Avec pour source d’inspiration Noa Noa, un carnet de voyage du peintre, et donc forcément un point de vue partial, Édouard Deluc le transpose dans une certaine opulence visuelle avec Gauguin. Voyage de Tahiti. Le cinéaste s’attarde plus spécifiquement sur l’année 1891, celle du départ qui devait alors être le seul pour ce lieu paradisiaque — du moins lorsque l’on vit dans la misère à Paris avec une famille nombreuse et une épouse qui refuse qu’elle et ses enfants s’engagent dans cette folle aventure.

La vie ne sera pas nécessairement plus facile dans cette île de la Polynésie française, car là aussi il pleut, il y a la misère, l’exploitation ouvrière et la présence du catholicisme, le son des cloches rappelant à Gauguin que la France est une puissance coloniale tentaculaire.
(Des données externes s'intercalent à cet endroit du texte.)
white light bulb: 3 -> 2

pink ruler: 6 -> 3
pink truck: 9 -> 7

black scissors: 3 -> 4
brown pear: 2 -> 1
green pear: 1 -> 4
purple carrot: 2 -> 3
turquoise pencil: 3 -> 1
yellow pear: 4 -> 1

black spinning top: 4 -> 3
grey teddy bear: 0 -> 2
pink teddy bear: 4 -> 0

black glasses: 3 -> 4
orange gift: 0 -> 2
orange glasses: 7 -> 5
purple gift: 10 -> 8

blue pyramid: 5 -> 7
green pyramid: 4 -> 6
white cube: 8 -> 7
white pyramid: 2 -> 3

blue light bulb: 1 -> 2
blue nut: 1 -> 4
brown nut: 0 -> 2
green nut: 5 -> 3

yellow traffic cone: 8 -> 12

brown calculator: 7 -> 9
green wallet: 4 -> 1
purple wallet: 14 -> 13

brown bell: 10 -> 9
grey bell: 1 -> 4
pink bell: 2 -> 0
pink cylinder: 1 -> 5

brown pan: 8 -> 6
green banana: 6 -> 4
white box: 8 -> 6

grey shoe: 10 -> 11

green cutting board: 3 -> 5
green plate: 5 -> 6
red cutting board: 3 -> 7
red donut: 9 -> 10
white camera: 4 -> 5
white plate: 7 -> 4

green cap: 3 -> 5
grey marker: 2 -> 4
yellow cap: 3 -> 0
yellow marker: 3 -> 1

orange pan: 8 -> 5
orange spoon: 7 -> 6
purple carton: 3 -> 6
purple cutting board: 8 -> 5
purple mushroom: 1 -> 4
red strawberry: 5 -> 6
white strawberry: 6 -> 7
L’artiste souhaitait pourtant vivre en marge du monde, mais une santé fragile le mettra en contact avec un médecin français bienveillant (Malik Zidi), et son désir de fuir va le pousser très loin, au bout de ses limites, recueilli dans une communauté où il fera la rencontre de la gracieuse Tehura (Tuheï Adams).

Celle-ci deviendra sa compagne, mais surtout sa muse et son modèle, ce qui n’aidera pas nécessairement l’artiste à vendre ses toiles, le plongeant un peu plus dans l’indigence, et Tehura à sa suite, pas insensible aux charmes d’un voisin nettement moins irascible et violent que Gauguin. Cette dynamique conjugale apparaît comme un écho à peine plus exotique que celle établie en France, un parti pris du cinéaste qui lui permet de simplifier un séjour nettement plus houleux (il ne s’est pas contenté d’une seule beauté locale) et plus immoral avec nos yeux d’aujourd’hui (la véritable Tehura était âgée d’à peine 13 ans).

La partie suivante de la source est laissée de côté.